Freshman year sucked though I met some people I love a lot. Met my best friend that year, pretty much the highlight of it. But I also had to deal with the start of depression and helping friends with that shiz too. Oh! and dont forget douchebag boyfriends and annoying teachers!!
Sophomore year was pretty crappy too...more to the end of it I guess because a friend moved and then my best friend had tried to kill them self....which ...sucked so they had to go to a hospital like thing...shes all good now though... well I mean physically and hopefully mentally.
Annnnnd Junior year, this year is total, utter, shit. The only good thing is the change in schooling which even that has many disadvantages.
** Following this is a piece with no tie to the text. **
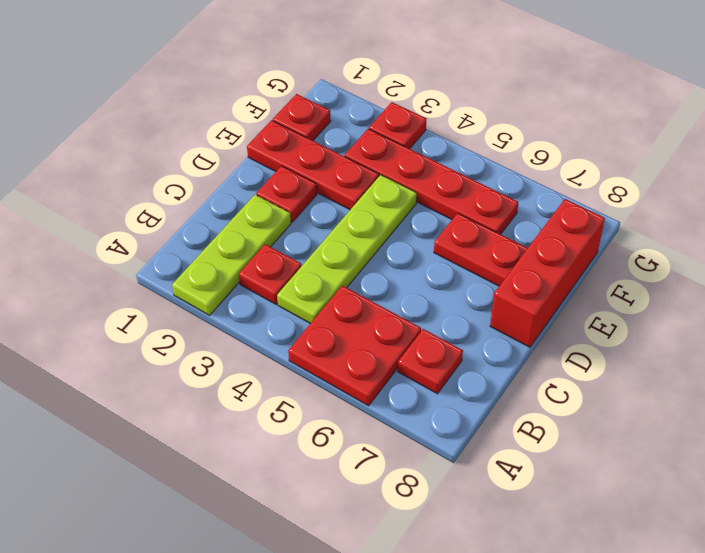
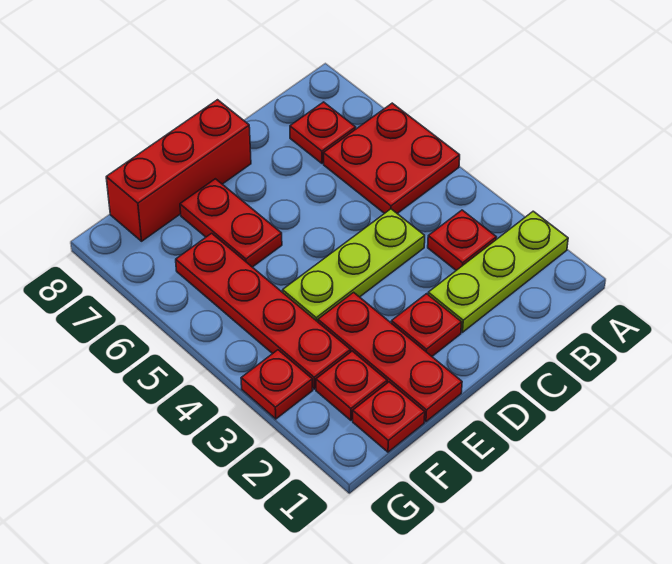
lime plate B4:E4 level 1 -> lime plate C4:E4 level 1
none -> red plate F2 level 1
I literally have only one friend at school, I have to work every day, my best friend ran away and my stupid brain keeps wondering about if ill never see her again , I only get to see one of my old friends for like literally one second every other day, I NEVER get to see my boyfriend ( :( fuuuuurkkkjkafjealihfil),....,,,,,,,,I never get to see my friends that moved this year and....and....EVERYTHING IS JUST SHIZ!!!
ooooohoooajirfeailjfajealtbhlae I need to stop thinking...and writing.. .byebye
Favourite Music
NeverShoutNever and Stereo Skyline are my favorite bands.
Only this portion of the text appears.